There are also a lot of students who are taking buses, and there's a lot of service workers in that group. Not only are they taking buses, a lot of them are riding bikes. Yet for a lot of people, they're invisible. Pointing out to people that a lot of our neighbors, people who are serving you in a restaurant, and people who are cleaning a room in a hotel are transit-dependent. Those people deserve a much better experience than we are giving them in Los Angeles.

Number two, if we're going to continue to grow as we must because of the housing crisis, we have two choices. We can build it out in San Bernardino and have those same people endure two-hour commutes, clogging our highways, or we can do the kind of infill that we need and know is more sustainable. We can't do that having all those people driving everywhere. We know that has just led to a city that's more and more congested and unlivable.

When we do things like the Orange Line, which is the bus rapid transit in the Valley, it has surpassed ridership numbers. It's extremely popular. You know, people want to take transit. There are issues with safety, convenience, and all kinds of issues that we can talk about, and I'm doing a bill about the future of transit and how to bring those riders back into the system. There's experimentation and pilot programs looking at what different ways are serving people better, but what we know doesn't work is every single person in our growing community having to drive everywhere all the time.

Hilary Norton: I make sure that as often as I can, if I'm not taking transit, I have a passenger with me in the car. If more people did that, we would change things precipitously. We have to realize that there are a lot of people who are actually trying to make their lives more nimble, and we need to be helping them with safe and abundant ways to ride transit more often.

We've both been advocates for looking at more ambassadors on transit, especially for women.
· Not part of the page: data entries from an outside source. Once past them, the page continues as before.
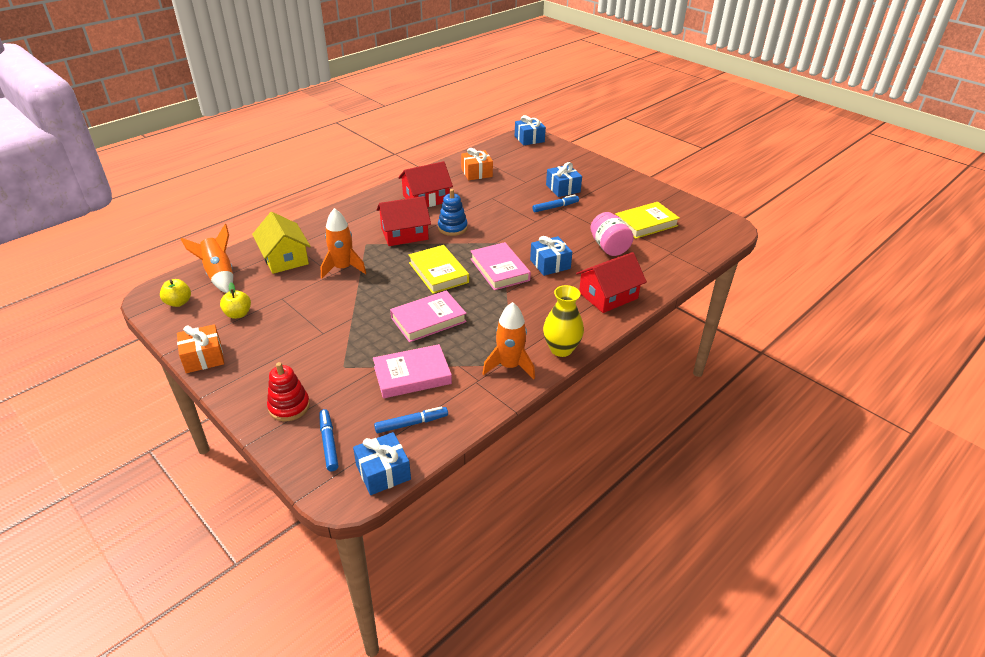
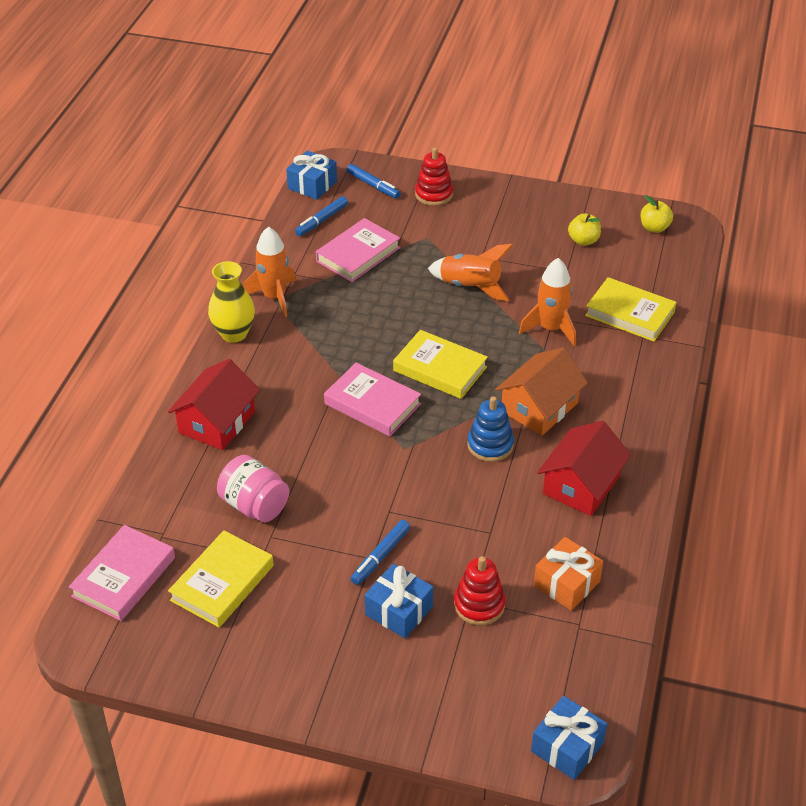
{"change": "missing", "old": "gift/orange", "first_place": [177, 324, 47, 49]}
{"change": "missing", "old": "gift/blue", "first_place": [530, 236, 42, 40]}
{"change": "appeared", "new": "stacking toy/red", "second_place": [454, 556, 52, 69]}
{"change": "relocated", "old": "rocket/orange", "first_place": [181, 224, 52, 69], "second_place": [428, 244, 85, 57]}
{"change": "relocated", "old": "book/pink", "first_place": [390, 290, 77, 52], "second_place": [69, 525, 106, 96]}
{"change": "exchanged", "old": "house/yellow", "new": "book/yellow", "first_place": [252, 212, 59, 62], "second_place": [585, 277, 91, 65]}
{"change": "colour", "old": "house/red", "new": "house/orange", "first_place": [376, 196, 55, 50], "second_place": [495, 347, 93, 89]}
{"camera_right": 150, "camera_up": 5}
For women taking transit, it’s also important that we have safe walking paths to and from transit stops.

I also would say that we should not make it take so long to ensure that good transit projects get implemented. For something like BRT, that has general support, it shouldn't take this long to put it in place. There are lots of us who are driving cars, not because we want to drive them, but because the transit we voted for and want to see happen isn't there yet.

Some of the other funding opportunites that CTC is investing in are congestion pricing, looking at express lanes, and other options to change travel behavior. We need to be celebrating more often when people are actually moving to different modes and feeling like they've learned something.

Think about how many people are taking the shuttles to the Hollywood Bowl, which may seem like such a small change, but when I talk to people about the last time they took a bus, they often say they took a bus to the Hollywood Bowl and that it was great  and that they would never do back to driving and parking. If we made it easier for buses of all sorts to move around the region, we could be taking the bus to lots of other places, just like the Hollywood Bowl.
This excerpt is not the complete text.